Described as a ‘pint-sized neighbourhood bistro’, the Pig & Whistle will serve small plates, cheese boards and British charcuterie when it launches in late March/April.
Allcock, who has worked at Gordon Ramsay’s Petrus and set up and ran 1884 Dock Street Kitchen in Hull, told BigHospitality his new restaurant would be more ‘relaxed’ with £6-£8 small plates and a £16 set lunch menu.
He added that he hoped the 25-cover venue would offer an alternative to the chain-heavy local dining scene.

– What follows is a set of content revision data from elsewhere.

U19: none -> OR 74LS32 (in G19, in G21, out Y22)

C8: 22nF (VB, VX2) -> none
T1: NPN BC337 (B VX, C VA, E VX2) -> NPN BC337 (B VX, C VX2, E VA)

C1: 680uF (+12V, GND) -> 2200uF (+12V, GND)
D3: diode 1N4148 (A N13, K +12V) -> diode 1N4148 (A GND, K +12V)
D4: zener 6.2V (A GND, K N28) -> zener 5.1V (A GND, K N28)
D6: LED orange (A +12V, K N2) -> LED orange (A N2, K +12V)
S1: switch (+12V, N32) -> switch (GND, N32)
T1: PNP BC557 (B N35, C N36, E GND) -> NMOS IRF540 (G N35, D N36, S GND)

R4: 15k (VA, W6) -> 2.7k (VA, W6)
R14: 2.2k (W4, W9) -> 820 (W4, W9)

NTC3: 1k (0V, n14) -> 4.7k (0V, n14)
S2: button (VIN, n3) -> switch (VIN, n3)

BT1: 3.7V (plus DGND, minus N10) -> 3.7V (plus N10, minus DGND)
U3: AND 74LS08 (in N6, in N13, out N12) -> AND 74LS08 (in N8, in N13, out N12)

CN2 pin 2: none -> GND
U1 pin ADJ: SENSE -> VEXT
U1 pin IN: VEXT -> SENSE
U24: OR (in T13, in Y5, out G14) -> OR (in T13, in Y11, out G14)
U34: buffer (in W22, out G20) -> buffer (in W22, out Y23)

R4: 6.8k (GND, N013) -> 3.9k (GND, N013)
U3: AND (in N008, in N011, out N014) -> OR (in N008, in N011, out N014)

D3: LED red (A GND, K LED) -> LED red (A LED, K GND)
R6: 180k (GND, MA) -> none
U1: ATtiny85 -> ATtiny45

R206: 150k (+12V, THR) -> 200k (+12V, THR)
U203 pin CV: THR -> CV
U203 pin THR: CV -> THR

“Beverley’s got some great restaurants but if you take out the chains there is a gap in the market for the type of place with a price point where you can eat out two to three times a week,” said Allcock.
“I just hope people receive [Pig & Whistle] really well and understand that it’s somewhere you can go and read the paper, have a glass of wine, a plate of parma ham and some cheese and relax.”
Dishes will include small plates of Smoked Beef Tartare with Hen’s Egg Yolk; Cold-smoked Salmon with Radish, Buttermilk and Dill; and Baked St. Marcellin Cheese with Herbs and Sourdough Toast.
Allcock left 1884 in 2015 to help chef Gary Usher set up his crowdfunded bistro Burnt Truffle in Heswall, an experience which he credits as inspiring him to launch his own restaurant.
“The way we created Pig & Whistle was I wrote a menu, set up a Twitter account, met my mate in the pub, asked him for ten grand and we went and viewed a site and decided we needed more money,” he said.
“That was all inspired by Gary, he just goes and opens restaurants and does how he sees fit.
“He was a great owner and a boss and was very active in the kitchen.”
Despite helping 1884 earn its place in the Michelin Guide , Allcock insisted he would not be chasing recognition for The Pig & Whistle.
He said: “I just want to run a place that I’m proud of, that looks after the staff and cooks the food that I want to eat when I go out.
“If it wins awards that’s great but it’s not about that for me. It’s about putting my neck on the line and spending every penny I’ve got and hoping that it works. I’ve worked in this industry for 16 years and I think it’s time to have a go myself.”